When Terry posts an “Entry from an Unkept Diary,” I look at the title and invariably see “Entry from an Unkempt Diary.” This amuses me, but it also reminds me of the journals, very much kept, of my slightly younger self. They are pretty fat and unkempt tomes, stuffed with bits of paper scribbled on at times when the journal wasn’t at hand and salted away between the pages or, once in a while, scotch-taped in. It has been years now since I’ve attempted to keep a regular diary. I’m still a sucker for a nice blank book, however, and I buy them and try to think of other things to fill them up with than end-of-the-day thoughts, which in my case hardly ever failed to amount to small litanies of complaints–about work, about friends, but mostly about those two great sources of dissatisfaction, boyfriends and me, that is, my own fallibilities and failures. Sometimes I’d try to write about things outside the making-me-grumble and making-me-swoon zones, but those labored entries were always the worst: stiff, studied, insufferable. They always raised the same uncomfortable question when I’d finished: who the hell did I think I was writing that for? Just what audience of distinguished prize panelists did I imagine was going to be rooting around in my nightstand drawer for li-terature?
Yecch. Back to slights and betrayals and crushes. That junk, now–that flowed like Leinie’s at Jimmy’s Woodlawn Tap [aside: hellooo, Frommers’ best editor!]. But could anything be more banal? Let’s just say I’m not so sorry I put a stop to all of that.
Still, these days I continue to like the idea of keeping a record of my daily life, but I lean away from the subjective and toward the objective variety. Not so far in that direction as Andy Warhol–no taxi cab receipts or anything–but definitely in that direction. Off and on, I’ll squirrel away my movie ticket stubs. They’re dandy little documents, packing quite a bit of data into the space of a couple postage stamps: the date, the movie title, the showtime, the theater’s name, the price. This, for me, is the sort of artifact that can evoke a whole day besides: the company, the weather outside, the pre-movie or post-movie meal, the comparing of notes after the show. I very much want to have been keeping this book already, but it always feels too late to start. It feels especially futile now, when I’m tempted out to the movies less and less frequently (a subject for another post). Still, I should do it. If I don’t, I’ll think of it next year and wish I had started now.

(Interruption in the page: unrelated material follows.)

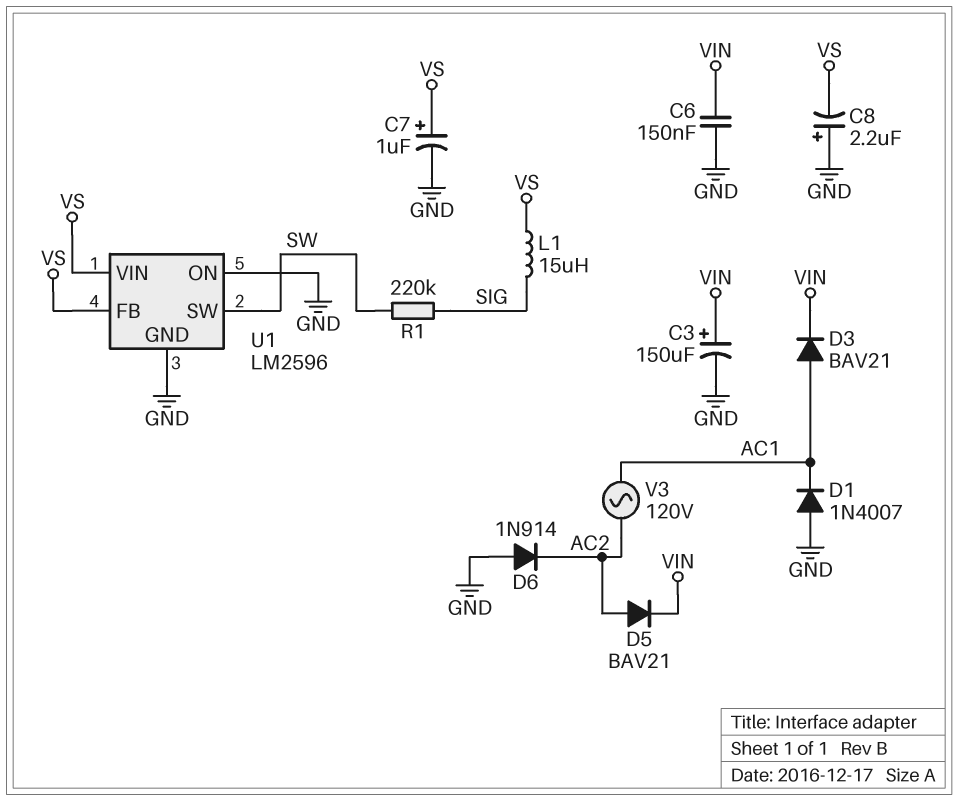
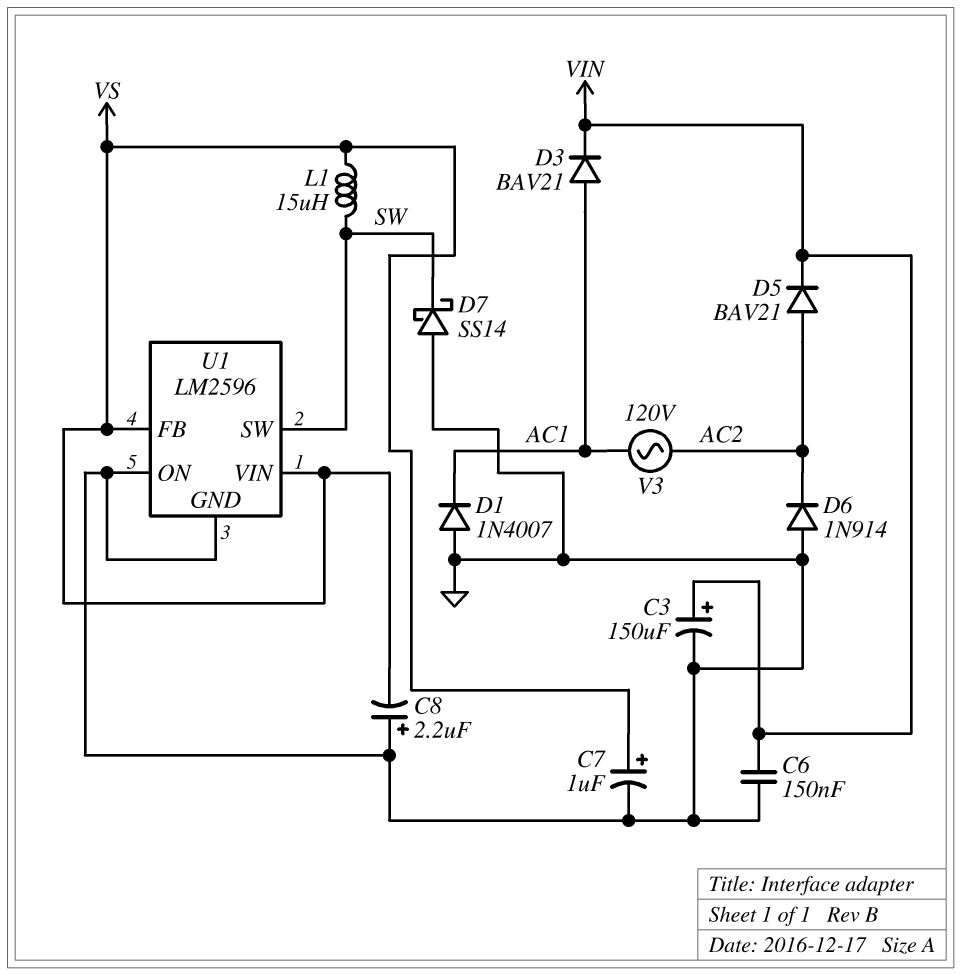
D7: none -> schottky SS14 (A GND, K SW)
L1: 15uH (SIG, VS) -> 15uH (SW, VS)
R1: 220k (SIG, SW) -> none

Another possible structured diary I’m always thinking about starting is the Lake Diary. I live a few blocks from Lake Michigan, and it looks different to me every day. If one day it is the same color as the day before, the sky is probably different. If the sky is the same color, too, the texture of the water surface is different. There’s not a day I see that lake and don’t say to myself–or to whoever is lucky enough to be around–“Look at the lake!” On a day not too long ago, the remarkable visual effect happened to be that while most of the lake surface was soft and nubbly, it turned shiny and glassine in the cup formed where Promontory Point curves back inland to the north. Sometimes lake and sky are both silver-gray, and the horizon is rubbed out or blurred, as if an eraser had been taken to it more or less skillfully. The possible and actual variations within this simple set of elements, lake-sky-color-texture, are infinite. And as certain reading tastes of mine go to show, I’m ever fascinated by subtle variations on a recurring theme (the variable elements in this case being color-damsel-scoundrel-scam).
So what kinds of diaries do you keep or aspire to keep? Tidy? Or un?